In summary, these studies report a voltage-gated, stretch-activated K channel at the basolateral membrane of amphibian proximal tubule. In the normal range of potential, any reduction in metabolic activity leading to membrane depolarization would reduce the open-probability of the basolateral K channel, thereby preventing excessive loss of K out of the cell. This type of voltage gating is consistent with the decrease in macroscopic K conductance observed in perfused frog tubules after cell depolarization (Messner et al., 1985). However, it does not account for the delayed increase in basolateral K conductance that accompanies Na-substrate cotransport across the apical membrane. The stretch-activation property of basolateral K channels may explain both electrolyte and volume homeostasis in the amphibian proximal tubule. Na-substrate cotransport produces a gradual increase in cell volume in several preparations (Hempling and Hare 1961; Hacking and Eddy 1981; Hudson and Schultz 1988;). Hence, the observed increase in K conductance during luminal addition of Na-cotransported substrates may be mediated by small changes in cell volume. For example, a stretch-activated K channel, stimulated by a 1% increase in cell volume, would allow K to exit the cell down its electrochemical gradient, thereby balancing the increased K uptake associated with greater Na pump activity. A number of studies have provided evidence that cell swelling increases macroscopic K conductance (Davis and Finn 1982; Germann et al. 1986; Grinstein et al. 1982; Grinstein et al. 1984; Hamill 1983; Hoffmann 1985; Lau et al. 1984; Lopes and Guggino 1987; Richards and Dawson 1986) as well as chloride channel activity (Hudson and Schultz 1988).
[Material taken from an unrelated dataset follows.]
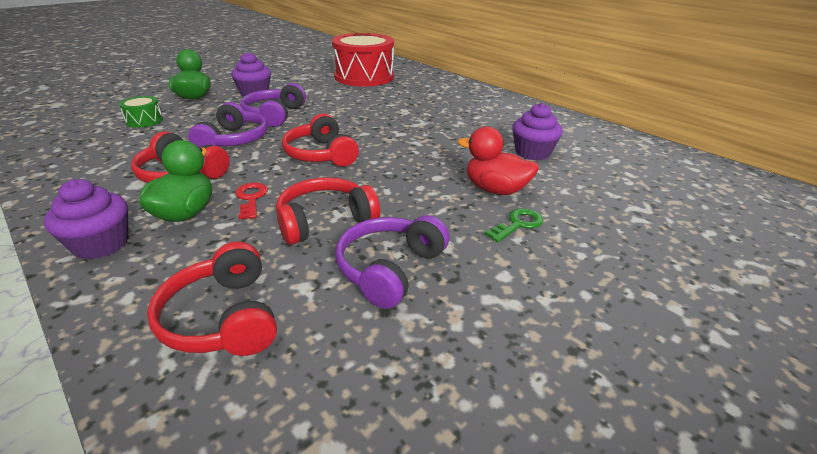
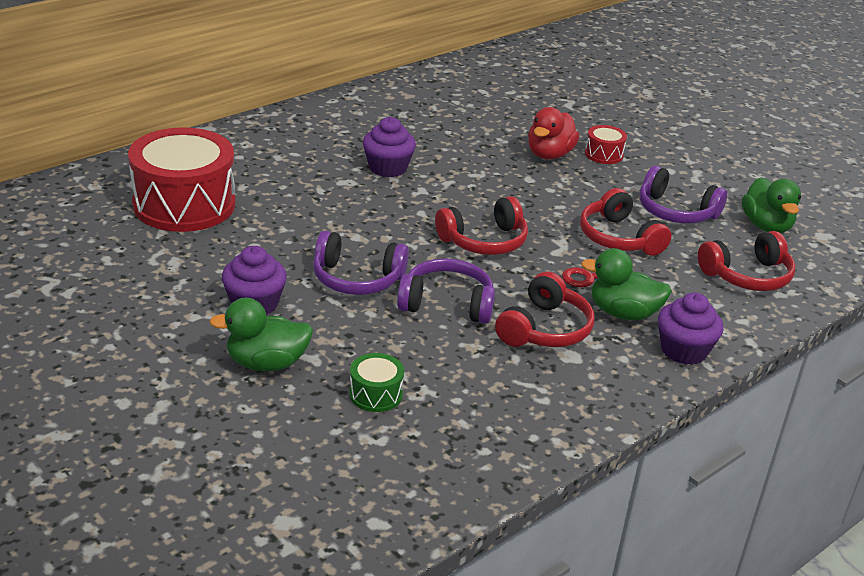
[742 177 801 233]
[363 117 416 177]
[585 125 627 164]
However, the present study is the first to suggest that the swelling-induced increase in basolateral K conductance results from stretch-activated K channels. This same stretch-activation property may also be involved in the VRD that occurs during exposure of proximal tubule cells to hypotonic media (Dellesaga and Grantham 1973; Welling et al. 1985; Lopes and Guggino 1987; Kirk et al 1987). Since cell swelling undoubtably increases membrane tension (Kelly and Macklem 1988), swollen amphibian proximal tubule cells would lose K because of an increase in the open probability of stretch-activated K channels. The additional exit of bicarbonate and water would restore the cells to their original volume.